Truth Or Lies? And How To Spot The Difference!
FHM Australia|October 2020
Truth Or Lies? And How To Spot The Difference!
Truth or lies? And how to spot the difference!
Ian Kirke

I was fortunate to grow up exposed to some of the best cop programs ever. The immortal lines of those TV detectives were pure gold: “Book ‘em, Danno!” (Steve McGarrett, Hawaii Five-0), “Elementary my dear Watson” (The adventures of Sherlock Holmes), and, my all-time favorite, “Just one more thing” delivered so brilliantly by Lieutenant Columbo.
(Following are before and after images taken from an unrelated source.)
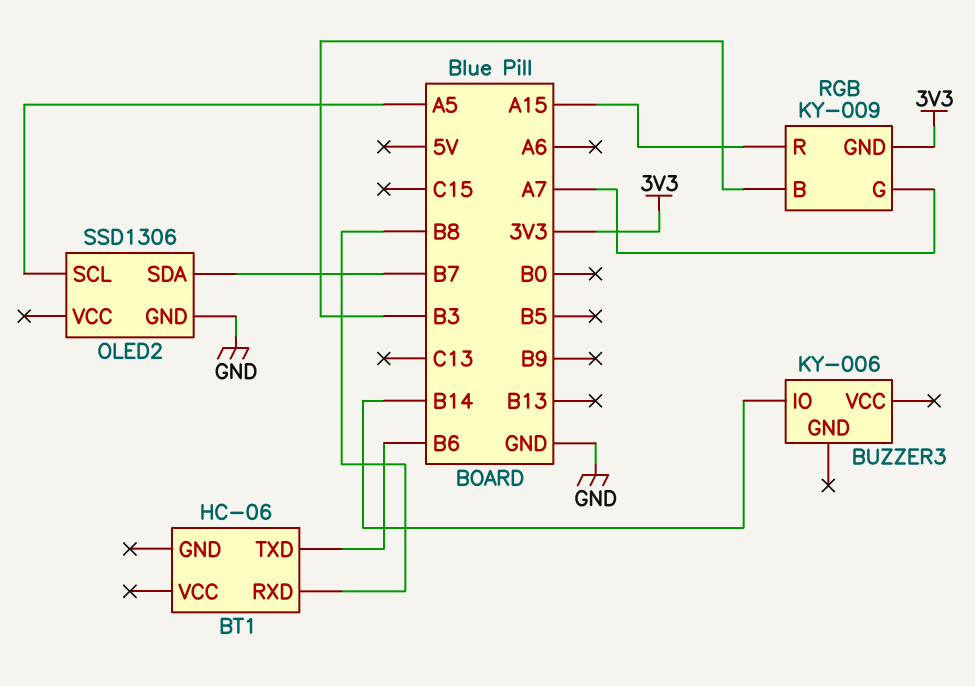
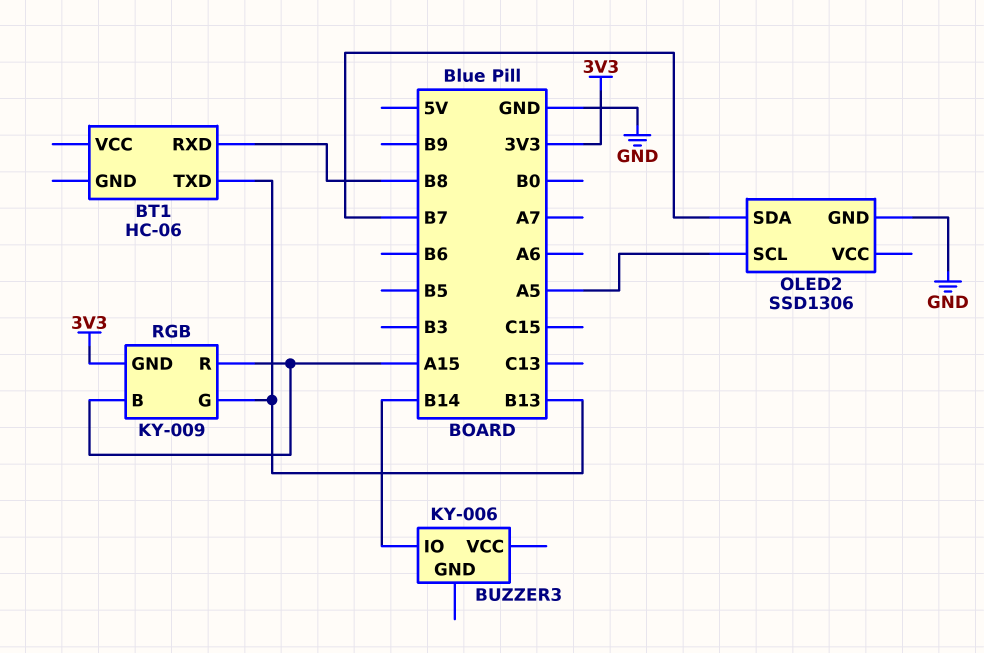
BT1 pin TXD: B6 -> B13
RGB pin B: B3 -> A15
RGB pin G: A7 -> B13

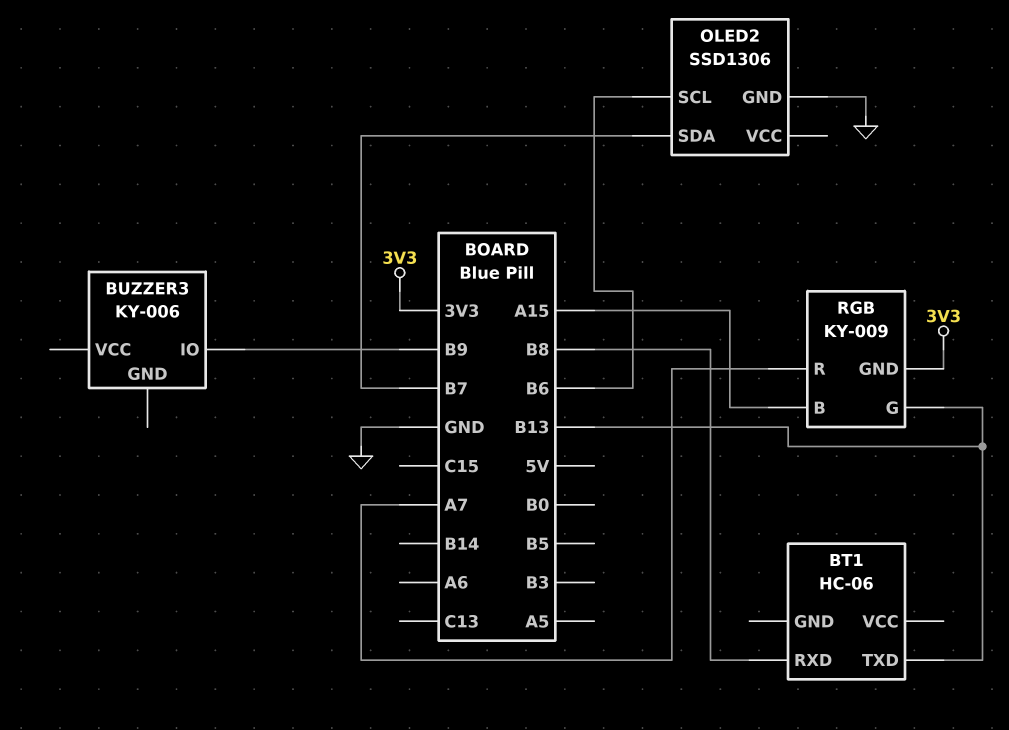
BUZZER3 pin IO: B14 -> B9
OLED2 pin SCL: A5 -> B6
RGB pin R: A15 -> A7

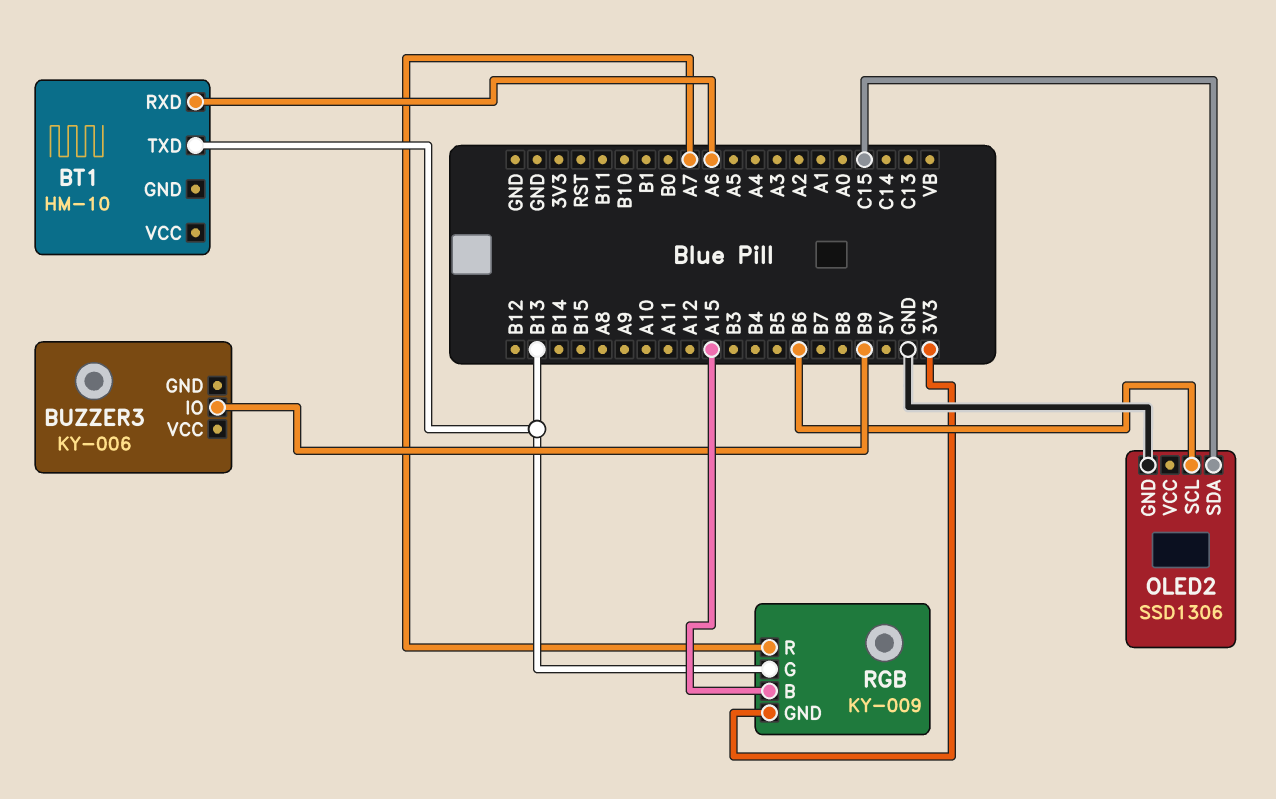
BT1: HC-06 -> HM-10
BT1 pin RXD: B8 -> A6
OLED2 pin SDA: B7 -> C15

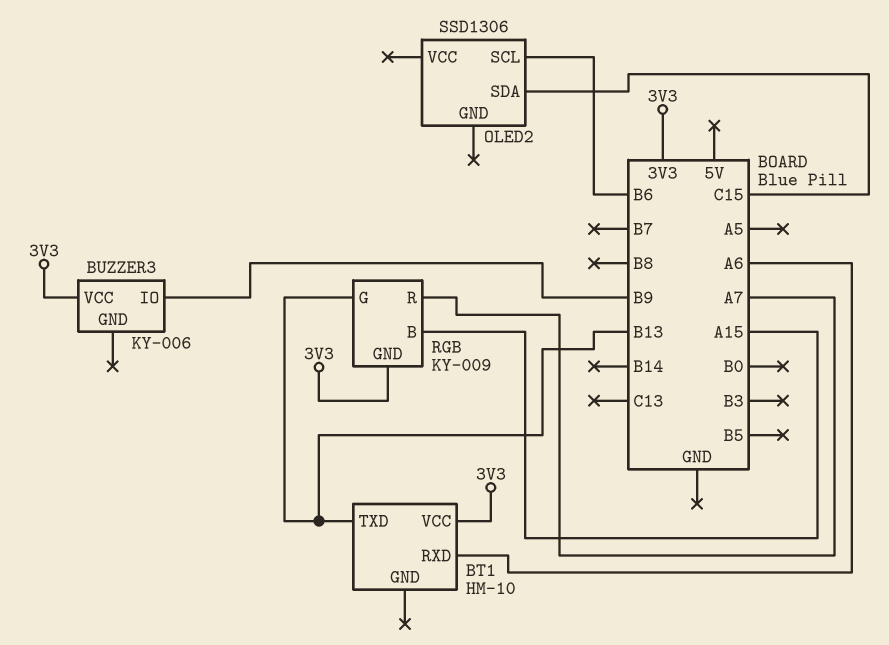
BT1 pin VCC: none -> 3V3
BUZZER3 pin VCC: none -> 3V3
OLED2 pin GND: GND -> none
Who hasn’t watched a police series, especially when the suspect is being questioned, and thought, ‘I can do better than that!’? If you have then you are probably right as TV has created an illusion that police interviewing is somehow an adrenaline-charged game of cat and mouse devoid of any legal safeguards.

The reality is that real-life police interviews are pretty laborious, often foreseeable, and lack the excitement that many amateur sleuths associate with this discipline. How confidently can I say this? Well, I’m an ex-senior cop and have since specialized in the postgraduate research of investigative skills.
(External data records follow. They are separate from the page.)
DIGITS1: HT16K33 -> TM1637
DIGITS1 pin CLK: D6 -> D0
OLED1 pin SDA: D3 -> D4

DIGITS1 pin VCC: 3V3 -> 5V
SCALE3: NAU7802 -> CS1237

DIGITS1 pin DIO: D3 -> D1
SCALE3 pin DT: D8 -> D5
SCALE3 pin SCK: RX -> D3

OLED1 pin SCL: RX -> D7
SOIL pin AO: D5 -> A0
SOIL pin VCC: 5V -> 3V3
However, I would like to take this opportunity to blow away some of the many myths and legends that surround this subject and give you the heads up on how easy it is to develop a pretty robust skillset in a matter of moments enabling you to improve your critique of the pretend cops but perhaps better still apply it to the domestic investigations that you encounter on a regular basis. For example, kids fibbing, things not adding up with a partner, or even a workplace issue that you are managing. I will commence with the presumption that you are a pretty effective interviewer already without even knowing it. If you like talking then you are almost there!
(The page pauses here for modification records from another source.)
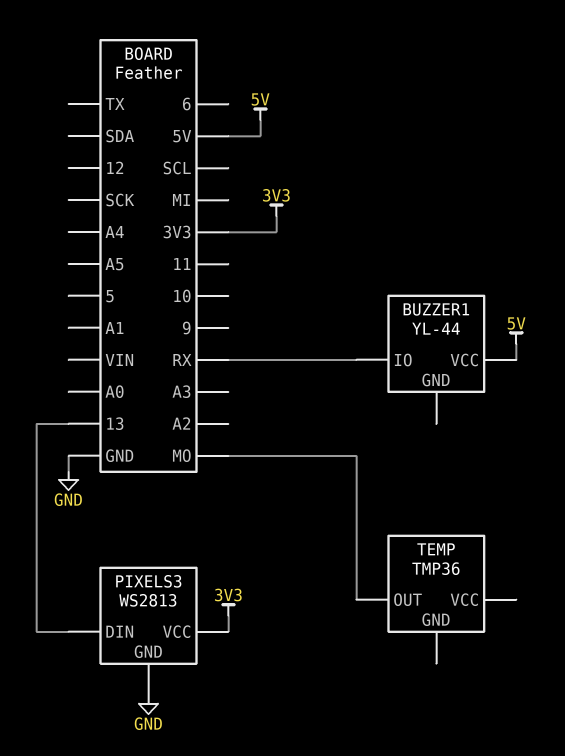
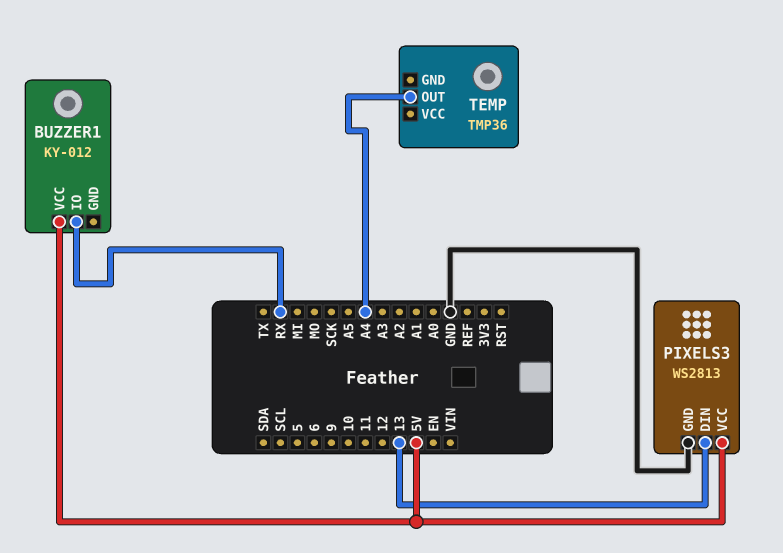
BUZZER1: YL-44 -> KY-012
PIXELS3 pin VCC: 3V3 -> 5V
TEMP pin OUT: MO -> A4

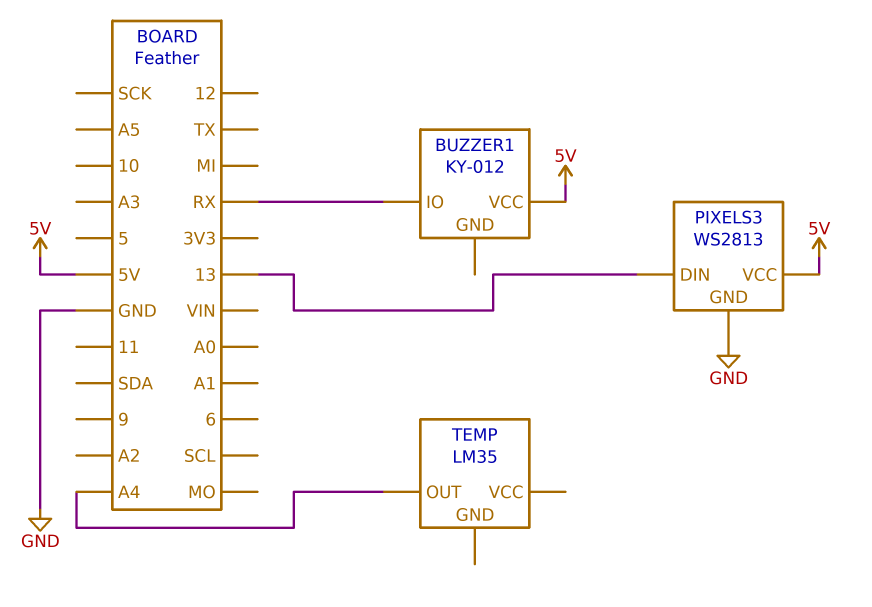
TEMP: TMP36 -> LM35

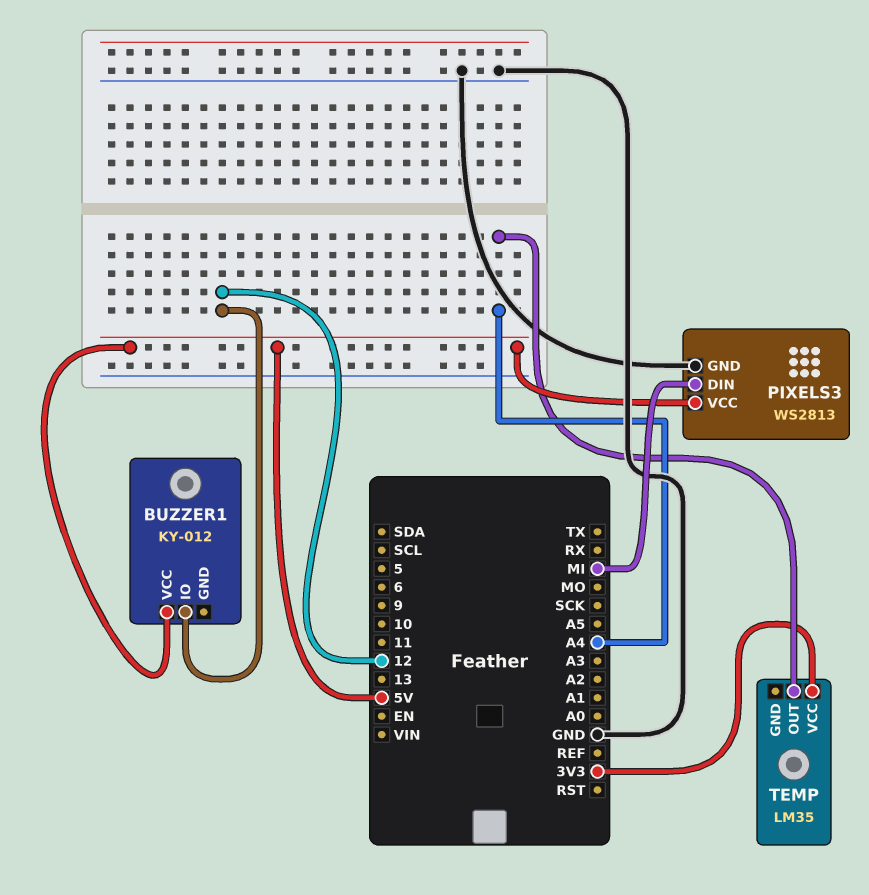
BUZZER1 pin IO: RX -> 12
PIXELS3 pin DIN: 13 -> MI
TEMP pin VCC: none -> 3V3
Initially though let’s debunk some of the crap that circulates about this not so dark art. Getting to the absolute truth of the matter is, at best, whimsical. Firstly, the truth, like beauty, is in the eye of the beholder. In the same way that history is written by the victors, a suspect will create their own narrative. Sensory perception will also affect what people recall and the importance they place on something. Two people looking out of the same window will inevitably note differences. As William Christopher, a partner in Kingsley Napley, London, once said to me, “There are ‘6 truths’; Truth perceived by the defendant, truth articulated by the defendant’s counsel, truth perceived by the victim, truth stated by the prosecution, truth maintained by the jury and, of course, the truth itself.” So, if you are seeking the 100% copper-bottomed truth then please think again because it isn’t going to be forthcoming. Getting somewhere close to the truth is, however, achievable. More of that later.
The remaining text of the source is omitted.